Hecho imponible en las adquisiciones mortis causa
El hecho imponible del ISD en las adquisiciones mortis causa se configura por la transmisión de bienes y derechos a causa de fallecimiento de una persona. Esta situación genera una obligación tributaria para los herederos o legatarios que reciben dicha transmisión. Es importante destacar que el hecho imponible se produce en el momento del fallecimiento del causante, momento en el cual los beneficiarios adquieren los bienes y derechos.
Sujeto pasivo: ¿quién debe pagar el impuesto?
El sujeto pasivo en el ISD es la persona física que adquiere los bienes o derechos, es decir, el heredero o legatario. En el contexto de las herencias, cada beneficiario es responsable de liquidar el impuesto correspondiente a la parte de bienes que recibe. La determinación del sujeto pasivo es crucial, ya que influye en la aplicación de reducciones y bonificaciones que pueden variar según la comunidad autónoma de residencia del causante.
Base imponible y reducciones estatales
La base imponible del ISD se determina por el valor neto de los bienes y derechos recibidos, deduciendo las cargas y deudas imputables a la herencia. A nivel estatal, existen reducciones aplicables a la base imponible que dependen del grado de parentesco con el causante.

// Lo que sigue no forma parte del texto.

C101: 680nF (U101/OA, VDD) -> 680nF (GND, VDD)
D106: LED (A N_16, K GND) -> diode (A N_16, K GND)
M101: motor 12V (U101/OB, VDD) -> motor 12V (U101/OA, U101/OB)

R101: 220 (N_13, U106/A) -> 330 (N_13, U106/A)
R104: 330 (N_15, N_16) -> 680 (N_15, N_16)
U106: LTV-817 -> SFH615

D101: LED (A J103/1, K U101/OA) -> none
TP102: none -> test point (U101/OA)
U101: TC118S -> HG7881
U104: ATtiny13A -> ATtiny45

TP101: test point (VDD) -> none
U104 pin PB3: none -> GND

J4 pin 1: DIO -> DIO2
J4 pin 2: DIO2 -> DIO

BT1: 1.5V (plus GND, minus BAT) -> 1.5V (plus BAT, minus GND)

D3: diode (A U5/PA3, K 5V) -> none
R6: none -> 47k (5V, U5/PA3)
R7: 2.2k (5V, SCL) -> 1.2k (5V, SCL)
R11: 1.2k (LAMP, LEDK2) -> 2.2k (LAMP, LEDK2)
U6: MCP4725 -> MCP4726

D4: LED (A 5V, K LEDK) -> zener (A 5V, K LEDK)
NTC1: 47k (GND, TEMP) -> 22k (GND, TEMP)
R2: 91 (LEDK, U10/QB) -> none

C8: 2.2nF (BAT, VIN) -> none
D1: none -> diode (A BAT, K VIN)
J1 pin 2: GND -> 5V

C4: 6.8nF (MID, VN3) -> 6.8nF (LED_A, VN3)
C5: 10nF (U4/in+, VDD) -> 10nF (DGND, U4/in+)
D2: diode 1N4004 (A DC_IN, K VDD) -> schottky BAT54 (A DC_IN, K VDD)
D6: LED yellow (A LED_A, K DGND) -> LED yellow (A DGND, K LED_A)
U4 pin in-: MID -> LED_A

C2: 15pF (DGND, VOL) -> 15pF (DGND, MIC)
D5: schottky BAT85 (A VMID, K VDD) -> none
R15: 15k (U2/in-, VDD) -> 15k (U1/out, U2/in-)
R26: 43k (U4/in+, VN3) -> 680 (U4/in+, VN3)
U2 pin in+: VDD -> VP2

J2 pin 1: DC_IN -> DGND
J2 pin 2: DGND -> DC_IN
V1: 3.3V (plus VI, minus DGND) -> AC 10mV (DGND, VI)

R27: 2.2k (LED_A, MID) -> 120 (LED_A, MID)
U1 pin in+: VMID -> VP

Por ejemplo, los descendientes y adoptados menores de 21 años pueden aplicar una reducción de 15.956,87 euros, incrementándose en 3.990,72 euros por cada año menos de 21 que tenga el beneficiario, hasta un máximo de 47.858,59 euros.
Bonificaciones autonómicas y plazos de declaración
Las comunidades autónomas tienen competencia para establecer bonificaciones que pueden reducir significativamente la carga tributaria del ISD. Por ejemplo, en la Comunidad de Madrid existe una bonificación del 99% de la cuota para cónyuges y descendientes directos. En cuanto a los plazos, el ISD debe ser declarado en un plazo de seis meses a partir del fallecimiento. Este plazo puede ser prorrogado, previa solicitud, por otros seis meses adicionales.
- El hecho imponible se produce al fallecer el causante.
- El sujeto pasivo es el heredero o legatario.
- La base imponible se calcula por el valor neto de los bienes recibidos.
- Existen reducciones estatales y bonificaciones autonómicas.